Quanto ao segundo, a certificação digital, é um programa informático, que funciona como uma espécie de chave eletrônica codificada (criptografada), que é fornecida por entidades credenciadas (Autoridades Certificadoras) que aqui no Brasil compõem o denominado ICP-Brasil – Infra-estrutura Brasileira de Chaves Públicas. Esses programas são incorporados aos documentos eletrônicos quando estes são emitidos. Com este recurso se identifica o autor e protege a integridade dos dados relativamente a alterações indevidas. Ressalte-se que esse recurso não garante a existência do documento eletrônico, e, por isso, não tem o poder de evitar a sua extinção, mas sim o que ele contém, o que é bem distinto. A utilização da certificação digital é exigida pelo art. 10, da Medida Provisória 2.200/01.
É inquestionável que a Administração Pública digital apresenta muitas vantagens, a começar por ser mais econômica. Está provado cientificamente que o custo do armazenamento de milhões de bytes é muito, mas muito mais econômico do que o de arquivar papéis. Só para se ter uma idéia, imagine o quanto de papel seria economizado (e quantas árvores!), quantas viagens se tornariam desnecessárias (malotes, trânsito de processos), quanto espaço físico seria disponibilizado, quanto mobiliário poderia ser dispensado.
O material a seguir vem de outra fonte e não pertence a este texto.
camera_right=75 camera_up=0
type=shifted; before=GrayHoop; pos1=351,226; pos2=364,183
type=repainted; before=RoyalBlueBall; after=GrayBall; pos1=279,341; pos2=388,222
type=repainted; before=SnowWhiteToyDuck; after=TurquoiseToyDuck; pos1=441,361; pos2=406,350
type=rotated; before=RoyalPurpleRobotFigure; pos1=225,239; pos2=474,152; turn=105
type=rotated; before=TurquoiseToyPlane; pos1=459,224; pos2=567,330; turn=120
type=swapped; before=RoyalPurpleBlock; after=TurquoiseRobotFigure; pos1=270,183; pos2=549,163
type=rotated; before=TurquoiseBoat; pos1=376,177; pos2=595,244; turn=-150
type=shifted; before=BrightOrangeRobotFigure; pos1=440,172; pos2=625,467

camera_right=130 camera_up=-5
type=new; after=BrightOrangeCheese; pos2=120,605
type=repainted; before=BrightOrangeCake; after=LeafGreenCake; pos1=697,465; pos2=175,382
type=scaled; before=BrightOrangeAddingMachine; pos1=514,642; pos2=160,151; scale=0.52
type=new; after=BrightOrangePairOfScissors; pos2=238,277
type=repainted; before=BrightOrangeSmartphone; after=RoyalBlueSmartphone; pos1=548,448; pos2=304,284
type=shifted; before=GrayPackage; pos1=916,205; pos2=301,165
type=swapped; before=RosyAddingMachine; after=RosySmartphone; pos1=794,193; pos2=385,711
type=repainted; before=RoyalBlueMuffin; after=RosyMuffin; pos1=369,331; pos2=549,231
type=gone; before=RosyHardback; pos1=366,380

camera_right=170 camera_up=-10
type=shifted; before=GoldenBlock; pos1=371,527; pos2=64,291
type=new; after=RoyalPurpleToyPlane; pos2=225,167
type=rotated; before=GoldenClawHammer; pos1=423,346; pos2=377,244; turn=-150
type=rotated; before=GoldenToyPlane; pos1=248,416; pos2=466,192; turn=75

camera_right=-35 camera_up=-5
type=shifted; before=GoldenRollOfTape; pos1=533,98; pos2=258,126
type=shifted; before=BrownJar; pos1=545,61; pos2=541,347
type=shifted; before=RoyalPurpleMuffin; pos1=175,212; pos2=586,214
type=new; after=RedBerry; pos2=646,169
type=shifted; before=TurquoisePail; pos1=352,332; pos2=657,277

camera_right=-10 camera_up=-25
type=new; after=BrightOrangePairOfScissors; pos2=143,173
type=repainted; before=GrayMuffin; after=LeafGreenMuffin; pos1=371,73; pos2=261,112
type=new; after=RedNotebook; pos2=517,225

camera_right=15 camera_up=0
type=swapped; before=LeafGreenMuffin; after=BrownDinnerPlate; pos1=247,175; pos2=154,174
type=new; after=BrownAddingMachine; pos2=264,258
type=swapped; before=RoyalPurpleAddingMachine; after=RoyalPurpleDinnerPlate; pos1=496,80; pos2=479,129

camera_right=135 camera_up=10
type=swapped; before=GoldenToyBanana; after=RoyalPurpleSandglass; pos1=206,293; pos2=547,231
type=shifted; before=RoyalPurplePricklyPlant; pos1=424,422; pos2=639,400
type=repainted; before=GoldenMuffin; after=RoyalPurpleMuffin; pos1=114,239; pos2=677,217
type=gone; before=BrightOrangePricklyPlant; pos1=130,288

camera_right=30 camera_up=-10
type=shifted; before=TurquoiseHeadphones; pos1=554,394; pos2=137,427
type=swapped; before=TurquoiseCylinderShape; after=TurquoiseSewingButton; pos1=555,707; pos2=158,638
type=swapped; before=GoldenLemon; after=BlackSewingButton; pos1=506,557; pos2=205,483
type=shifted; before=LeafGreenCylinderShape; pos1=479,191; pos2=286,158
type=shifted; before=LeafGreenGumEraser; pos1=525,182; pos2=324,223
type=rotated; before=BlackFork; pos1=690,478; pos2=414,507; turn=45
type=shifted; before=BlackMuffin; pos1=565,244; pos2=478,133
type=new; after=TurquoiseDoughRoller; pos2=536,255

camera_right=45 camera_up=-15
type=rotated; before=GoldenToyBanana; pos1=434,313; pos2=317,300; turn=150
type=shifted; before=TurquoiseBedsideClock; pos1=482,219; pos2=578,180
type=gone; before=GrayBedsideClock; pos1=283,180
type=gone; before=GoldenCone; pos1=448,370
E isso, em princípio, não geraria desemprego, pois os servidores públicos que tivessem as suas atividades suprimidas pela informatização se deslocariam da atividade-meio para a atividade-fim, que é sempre muito carente na Administração Pública. Mas a digitalização administrativa também inibiria o costumeiro desaparecimento de processos administrativos (de boa ou má fé), e, de outro lado, facilitaria a localização de documentos e processos administrativos. Além disso, muitos desses processos administrativos que “passeiam” por diversas repartições poderiam ser convertidos em atos administrativos complexos, isto é, em vez das autoridades administrativas se manifestarem uma após a outra, cada uma em suas repartições, aguardando a chegada dos processos, poderiam se manifestar no processo praticamente de modo simultâneo, reduzindo absurdamente o tempo necessário à expedição do ato administrativo final. E nem precisa dizer muito para compreender que essas vantagens tornariam a Administração Pública mais transparente também.
Realmente a atividade administrativa acessível via internet tornaria a Administração Pública muito mais conhecida e próxima do cidadão, mesmo daqueles pertencentes ao grupo dos excluídos digitais. Estes últimos poderiam ter acesso por meio de computadores oficiais com o auxílio de servidores públicos. Por isso, é certo que muitos administradores querem distância da Administração Pública Digital exatamente por tornar o Estado mais transparente, e, por isso, mais controlável. Preferem o descontrole.
Por fim, é imprescindível registrar que a informática é um instrumento, é um meio e não um fim em si mesma. O Estado busca a realização de seus fins e a informática não é um deles. Portanto, deve ser adotada pela Administração Pública por força do princípio constitucional da eficiência, mas deve fazê-lo com cautela e razoabilidade, de modo a não criar mais desigualdades e discriminações vedadas pela Carta da República.
* Originariamente publicado no "blog" "Campos em Debate", do Dr. Cleber Tinoco, em 26.11.08.